Three hours later, our dock was in sight and I gracefully paddled towards it, barely kissing the edge with the bow of my boat. I carefully stood, while expertly balancing my weight atop the wobbly waves, leaned over, and then … I dropped my camera in the river.
All I could do was tearfully wail (in English of course), “My camera!,” and point to the stream of bubbles coming up from the middle … the middle bottom… the bottom of the Lesse River. The French-only-speaking-kayak-helper-guy-on-the-dock had no idea why I was weeping, and all I could do was
shuffle away, crying accept the loss and move on like an adult. I realized later that I hadn’t really lost much beyond pictures of the kayaking trip itself, and if you asked me now I couldn’t tell you of one photo that I’m sad I lost. Now, I just have a great story that perfectly encompasses how ridiculously clumsy I can be. Plus Matt took a bunch of good photos, so it’s all good:
On our walk home, I was again reminded that Dinant was really a French-only zone when Matt and I thought we ordered ham and cheese sandwiches. What we recieved were French baguettes filled with an abundance of mayonnaise and pearl onions. Sacrebleh. Perhaps this was a local delicacy … or perhaps French is just not one of my skills.

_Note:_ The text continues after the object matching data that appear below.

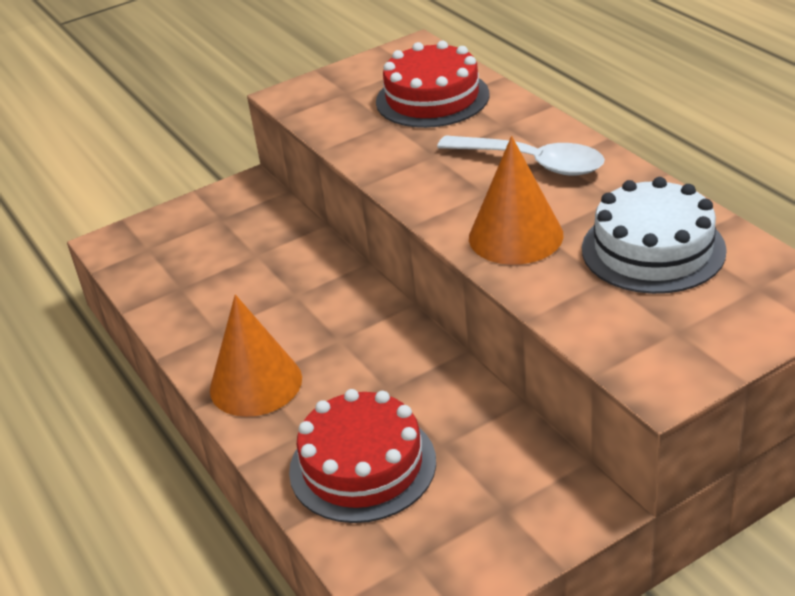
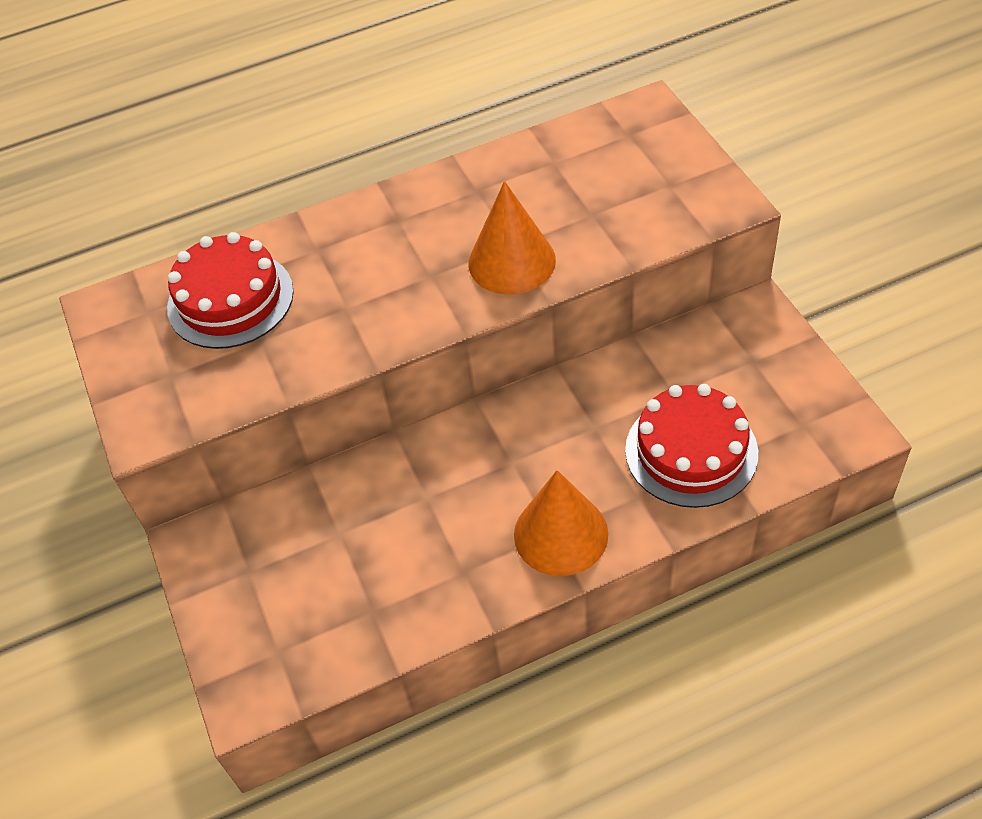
camera: 80 degrees left, 15 degrees up
(532, 163) = (396, 237): white spoon -> none
(653, 249) = (562, 180): white cake -> none

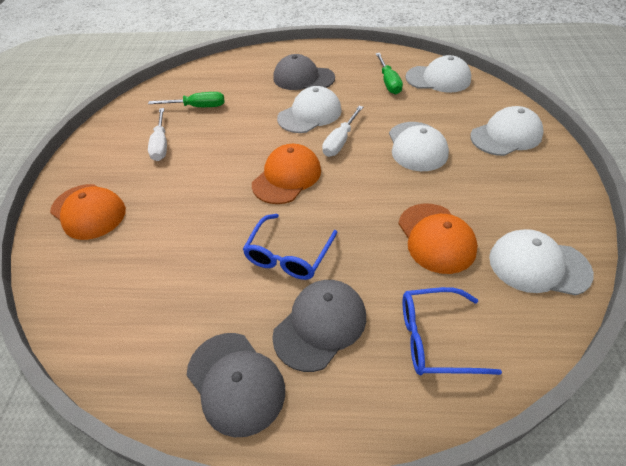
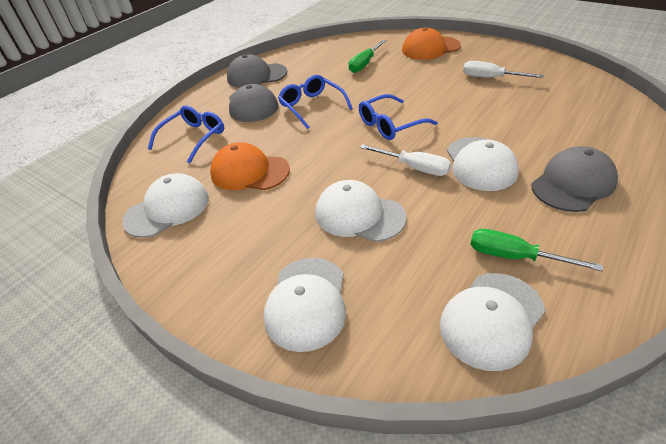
camera: 125 degrees right, 5 degrees down
(197, 107) = (546, 102): green screwdriver -> green screwdriver (364, 64)
(287, 177) = (390, 125): orange cap -> blue glasses
(340, 141) = (414, 168): white screwdriver -> white screwdriver turned 150 degrees clockwise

That night, as we lazily bar-hopped back to our hotel, I continued to practice my proper pronunciation of “gueze,” using the cues straight out of my Belgium guidebook’s beer section, but I got a lot of weird looks asking for a “KURR-seh” so I went back to saying “gooze.” French, you got me again.
The next morning, we boarded the train heading back north towards Brugges. Au revoir, Dinant! (You can keep my camera, strangely adorable aquatic hamster.)